専門家からのご意見、アドバイス
不祥事が起きる企業に共通している問題点は 2 つあります。一つは経営トップの姿勢。これは外部からも内部からも変えにくい。そしてもう一つは情報が正しく生み出され、伝達される仕組みが不十分なことです。
本来、組織の目標の達成を阻害する不利益なことがあれば一刻も早く摘み取らなければなりません。しかし、マイナス情報は伝わりにくい。現場が封印してしまって、結局、経営トップに伝わらないまま、不祥事という形で公になってしまいます。
トップは企業の頭脳であり、従業員は手足です。頭脳が手足の痛みや異常に気付くためには、神経が正常でなければなりません。それが内部統制という仕組みです。
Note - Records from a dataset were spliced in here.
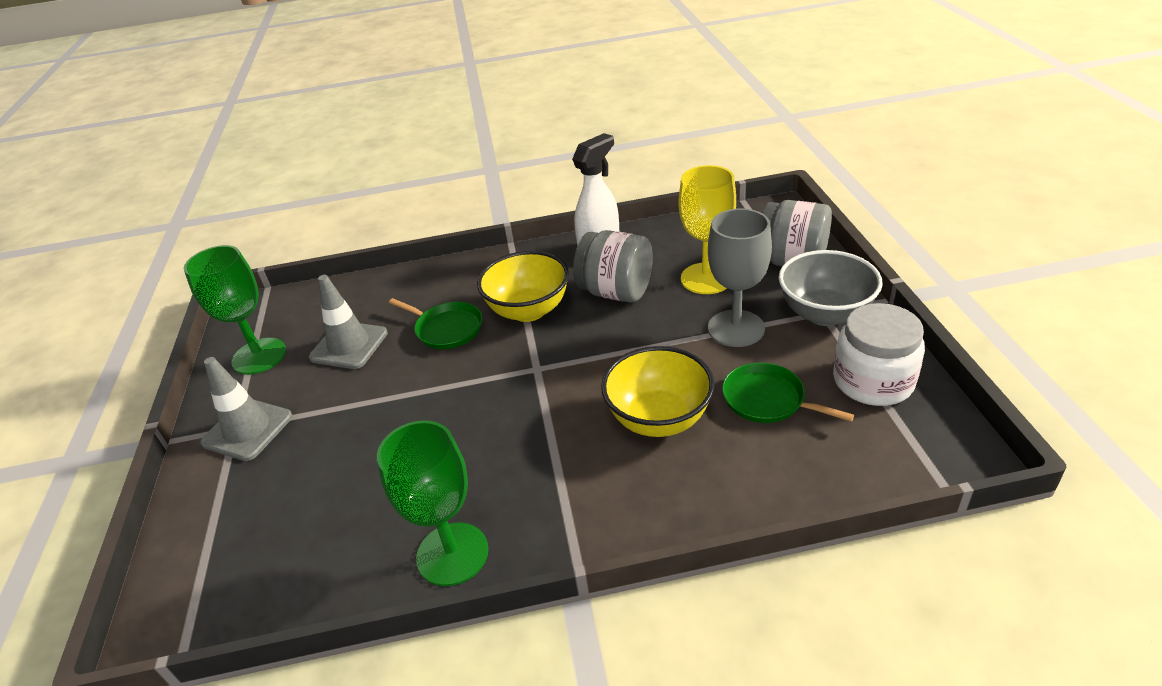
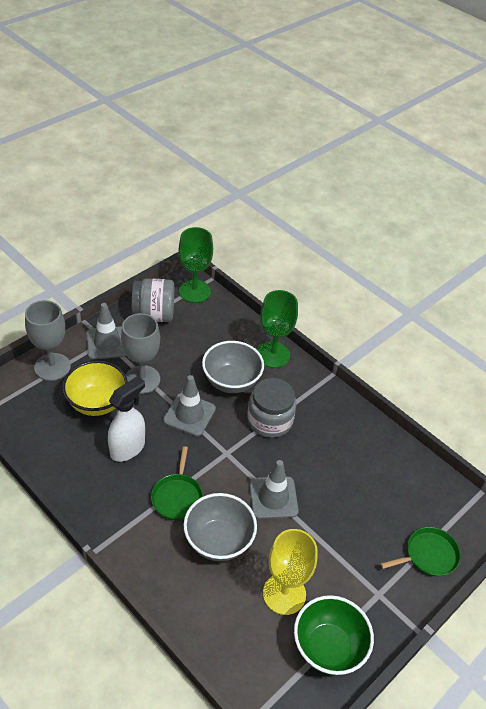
green bowl: 0 -> 1
grey bowl: 1 -> 2
grey goblet: 1 -> 2
grey traffic cone: 2 -> 3
white jar: 1 -> 0
yellow bowl: 2 -> 1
頭が手足の変化を知るための内部統制は、本当は頭である経営者を守る仕組みなのです。
今では上場企業の多くが不正監視などの内部統制の仕組みを持っています。ただ、多くの場合、内部通報の窓口の運営をしているのは同じ組織の人たちで、通報した人を異分子とみなしたり、裏切り者扱いしたりしがちです。決して通報者の立場を守ってはくれません。
だから外部に通報することになる。内部告発です。しかし、告発した際に「よくやった」と言われたとしても、結局、長い目で見て不幸なことになったりすることも多い。企業が通報者の勇気を称えようとしていないことや、なぜ外部に発信するのかを理解できていないことが原因です。
内部統制を構築するための基本的要素は 6 つあります。統制に対する意識に影響を与える「統制環境」、組織目標の達成の阻害要因を評価分析する「リスクの評価と対応」、経営者の指示を実行する「統制活動」、必要な情報を正しく相手に伝える「情報と伝達」、内部統制の有効性を評価する「モニタリング」、そして今日の業務を支える「IT への対応」です。
中でも大事になるのが「統制環境」と「情報と伝達」です。「統制環境」は組織の気風を決定し、組織内すべての人の統制に対する意識に影響を与え、他の基本的要素にも大きな影響を及ぼします。また「情報と伝達」が弱ければ、必要な情報を識別して組織内外および関係者に正しく伝えることができません。
どの企業もリスクをゼロにすることはできません。一番重要なのは悪い情報が出てきたときに、経営トップがどう対応するかです。臭いものに蓋をするのではなく、事態を正確に把握し、原因を究明することです。悪い情報は教訓としてプラスの方向に活かしていかなければ意味はありません。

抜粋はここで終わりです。